- Original author: Alexandre Quessy
- Developers: Alexandre Quessy, Tristan Matthews, Vasilis Liaskovitis
- Initial release: April 11, 2008; 18 years ago
- Stable release: 2.2.2 / March 19, 2013; 13 years ago
- Written in: C++ (GTK+)
- Operating system: Unix-like
- Size: 0.2 megabytes
- Available in: English
- Type: Animation software
- License: GNU General Public License
- Website: toonloop.com

= Toonloop =

Stop-motion animation software

Toonloop is a software application for live stop-motion animation. "Live" means that the animation is constantly playing while being edited. Toonloop allows animators to create stop-motion animation, pixilation, and other animation techniques and the result is constantly seen while the user is adding images to the animation. It is a project of Alexandre Quessy with help from Tristan Matthews.
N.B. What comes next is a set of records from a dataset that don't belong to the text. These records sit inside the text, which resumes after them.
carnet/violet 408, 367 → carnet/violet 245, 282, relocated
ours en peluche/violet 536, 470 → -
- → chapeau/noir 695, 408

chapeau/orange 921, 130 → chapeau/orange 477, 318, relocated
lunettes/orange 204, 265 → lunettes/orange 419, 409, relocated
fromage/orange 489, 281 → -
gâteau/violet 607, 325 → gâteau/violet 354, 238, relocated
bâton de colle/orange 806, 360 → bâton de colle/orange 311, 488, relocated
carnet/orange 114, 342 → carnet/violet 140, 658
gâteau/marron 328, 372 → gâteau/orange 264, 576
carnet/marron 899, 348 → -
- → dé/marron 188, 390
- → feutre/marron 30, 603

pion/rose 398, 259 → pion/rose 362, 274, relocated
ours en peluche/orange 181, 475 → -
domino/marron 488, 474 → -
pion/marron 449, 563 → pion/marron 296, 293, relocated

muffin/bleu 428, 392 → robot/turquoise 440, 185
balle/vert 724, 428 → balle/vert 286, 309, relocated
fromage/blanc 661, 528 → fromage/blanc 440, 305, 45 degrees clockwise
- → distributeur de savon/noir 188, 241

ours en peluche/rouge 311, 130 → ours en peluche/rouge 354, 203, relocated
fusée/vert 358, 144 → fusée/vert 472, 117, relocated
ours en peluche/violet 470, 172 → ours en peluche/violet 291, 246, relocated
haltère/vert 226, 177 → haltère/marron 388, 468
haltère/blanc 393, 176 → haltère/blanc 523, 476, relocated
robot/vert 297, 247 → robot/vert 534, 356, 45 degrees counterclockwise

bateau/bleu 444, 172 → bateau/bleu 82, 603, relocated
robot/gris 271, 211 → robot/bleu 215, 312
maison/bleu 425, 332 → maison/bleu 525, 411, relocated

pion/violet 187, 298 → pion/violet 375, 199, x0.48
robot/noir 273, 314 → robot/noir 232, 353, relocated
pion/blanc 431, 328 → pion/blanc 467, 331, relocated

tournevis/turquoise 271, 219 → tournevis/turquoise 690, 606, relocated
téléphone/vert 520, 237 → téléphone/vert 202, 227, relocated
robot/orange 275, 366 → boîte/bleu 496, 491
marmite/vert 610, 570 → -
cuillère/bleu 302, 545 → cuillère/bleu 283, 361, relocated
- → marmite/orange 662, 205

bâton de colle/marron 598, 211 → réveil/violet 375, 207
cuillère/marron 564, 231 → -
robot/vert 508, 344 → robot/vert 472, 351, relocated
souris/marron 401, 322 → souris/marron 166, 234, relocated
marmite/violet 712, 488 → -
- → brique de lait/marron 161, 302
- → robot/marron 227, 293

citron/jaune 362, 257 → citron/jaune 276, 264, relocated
Alexandre Quessy presented artistic performances using this software at SAT and ETS in Canada and at the Piksel 09 Festival in Norway.

Toonloop is free and open-source software subject to the terms of the GNU General Public License (GPL). It is programmed in C++ and GTK+ as well as GStreamer. It has a Debian package. Toonloop was mentioned briefly at the 2009 Open Video Conference.

Toonloop has also been the topic of blogs.

== Features ==
Toonloop can be used to create time-lapse animations.